Green houseTest projects in which governments and companies demonstrate sustainable energy and material inventions are not adopted by the market and other companies.

Research by the VU University of Amsterdam shows many such inventions are done, but the amount that ends up being used is practically negligible.

The research mainly focuses on the construction industry, where a large scale introduction of energy saving measures has been held off. Techniques like solar heating, solar boilers and sun directed allotment have proven highly effective in test cases but have only been sparsely applied in regular construction.

Awareness is not the problem

According to researcher Bart Bossink, the trouble is not awareness of the fact that companies and consumers cause environmental pollution and depletion of resources. A growing number of people find it more logical to run sustainable businesses and lives than consumption-oriented ones.

Two-fold reasons

Bossink discovered the reasons for sustainable building not finding a foothold are two-fold.
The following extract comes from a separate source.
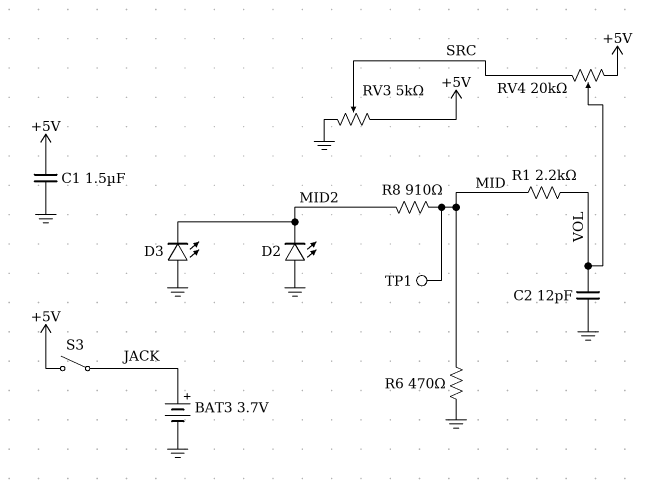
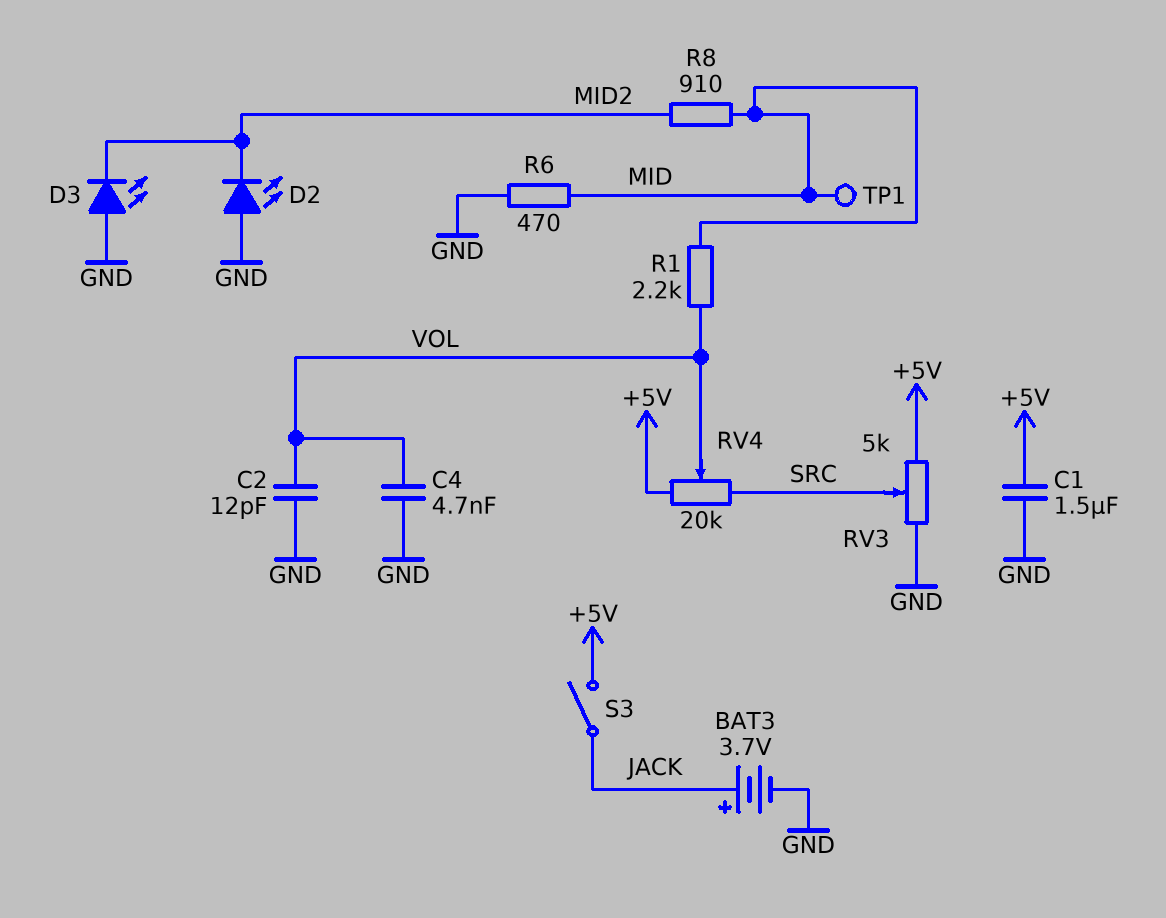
C4: none -> 4.7nF (GND, VOL)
On one side there are the homebuyers, who are mainly looking for a nice house not taking into account whether the building is high on the sustainability ladder or not.

But more importantly it appears that participants in test projects in sustainable material use and energy possibilities form a very small network of companies which innovates on a high level, but does not share their knowledge. In the Netherlands where Bossink studied the housing sector for twenty years this hoarding of knowledge and possibilities resulted in a percentage of only 0.2 per cent sustainably constructed buildings.

Too expensive, too complicated, too risky

But even when construction companies were presented with a package of sustainable options replacing traditional options, most of them refused using them. The reasons they gave for their refusal were that the options were too complicated, too expensive or too risky, even though the options had proven successful in test cases.

According to Bossink a change in thinking and behaviour is needed. Companies only deliver what consumers buy and vice versa. So if consumers are to buy sustainable housing, companies that are able to develop and produce sustainably are vital. And with seven billion people on the planet and on our way to eight billion sustainable construction might make a big difference.